Os serviços veterinários dos países do norte de África detectaram a circulação do serótipo 4 do vírus da língua azul no seu território, uma situação que representa uma séria ameaça para os animais localizados no sul da Europa.
De forma a prevenir este possível cenário, as autoridades veterinárias portuguesas e espanholas, com a aprovação da Comissão Europeia (CE), planearam um conjunto de medidas que visam reduzir o risco de circulação do vírus no sul da Europa.
As medidas preventivas foram fixadas na publicação da ordem ARM/575/2010, que modifica a ordem ARM/3054/2008, na qual foram estabelecidas as medidas específicas de protecção contra a língua azul.
Com o novo documento foi criada a denominada “área de risco menor frente ao serótipo 4”, território no qual, mesmo sem detecção da doença, se dispõe a vacinação preventiva obrigatória contra o vírus nos animais com mais de três meses de idade pertencentes às espécies ovina e bovina.
Em Espanha, as áres consideradas de menor risco incluem Málaga, Cádis e Huelva, assim como Utrera, Osuna, Lebrija, Sanlucar e Marchena, na região de Sevilha.

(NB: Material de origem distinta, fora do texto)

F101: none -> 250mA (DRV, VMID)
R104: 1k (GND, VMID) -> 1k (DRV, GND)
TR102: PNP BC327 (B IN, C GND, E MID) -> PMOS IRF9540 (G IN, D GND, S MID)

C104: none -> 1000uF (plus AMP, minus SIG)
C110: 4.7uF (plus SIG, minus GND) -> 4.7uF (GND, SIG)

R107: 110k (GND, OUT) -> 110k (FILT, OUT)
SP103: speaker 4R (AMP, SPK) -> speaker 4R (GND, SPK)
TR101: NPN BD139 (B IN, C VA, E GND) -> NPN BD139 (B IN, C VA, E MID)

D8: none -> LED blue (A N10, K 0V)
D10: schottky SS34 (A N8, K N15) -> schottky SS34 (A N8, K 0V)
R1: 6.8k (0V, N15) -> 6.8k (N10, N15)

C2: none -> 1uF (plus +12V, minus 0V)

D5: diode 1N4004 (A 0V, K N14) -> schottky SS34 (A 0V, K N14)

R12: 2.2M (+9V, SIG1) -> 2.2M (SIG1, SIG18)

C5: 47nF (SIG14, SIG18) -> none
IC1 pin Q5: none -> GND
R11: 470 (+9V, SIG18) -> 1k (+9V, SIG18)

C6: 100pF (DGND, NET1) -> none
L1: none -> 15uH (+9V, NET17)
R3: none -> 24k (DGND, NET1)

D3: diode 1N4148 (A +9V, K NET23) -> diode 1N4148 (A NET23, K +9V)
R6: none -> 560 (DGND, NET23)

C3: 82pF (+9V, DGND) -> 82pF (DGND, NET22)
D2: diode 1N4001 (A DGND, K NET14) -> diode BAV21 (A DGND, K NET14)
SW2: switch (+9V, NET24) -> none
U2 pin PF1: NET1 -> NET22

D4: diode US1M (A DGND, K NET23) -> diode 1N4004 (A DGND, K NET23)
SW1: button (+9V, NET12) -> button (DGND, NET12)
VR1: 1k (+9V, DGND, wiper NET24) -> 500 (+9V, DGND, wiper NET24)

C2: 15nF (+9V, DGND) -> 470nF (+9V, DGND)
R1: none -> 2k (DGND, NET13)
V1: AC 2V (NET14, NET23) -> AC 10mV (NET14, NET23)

Em Portugal, conforme o acordado com as autoridades veterinárias lusas, esta área estende-se a Mértola, Alcoutim, Castro Marim, Vila Real de Santo António, Tavira, S. Braz de Alportel, Olhão, Faro e Loulé, formando deste modo uma zona de protecção imunitária no sul da Península Ibérica, num esforço de prevenir uma nova introdução do serótipo 4 nos animais provenientes da zona de Magrebe.
Não obstante, as autoridades veterinárias portuguesas informaram a CE e os Estados-membros que, após um período superior a dois anos sem que o Programa de Vigilância tenha detectado no seu território a circulação do vírus e conforme as condições do Código da Organização Mundial de Sanidade Animal (OIE), declara-se livre do serótipo 4 do vírus da língua azul o território de Portugal situado fora da “área de risco menor frente ao vírus”.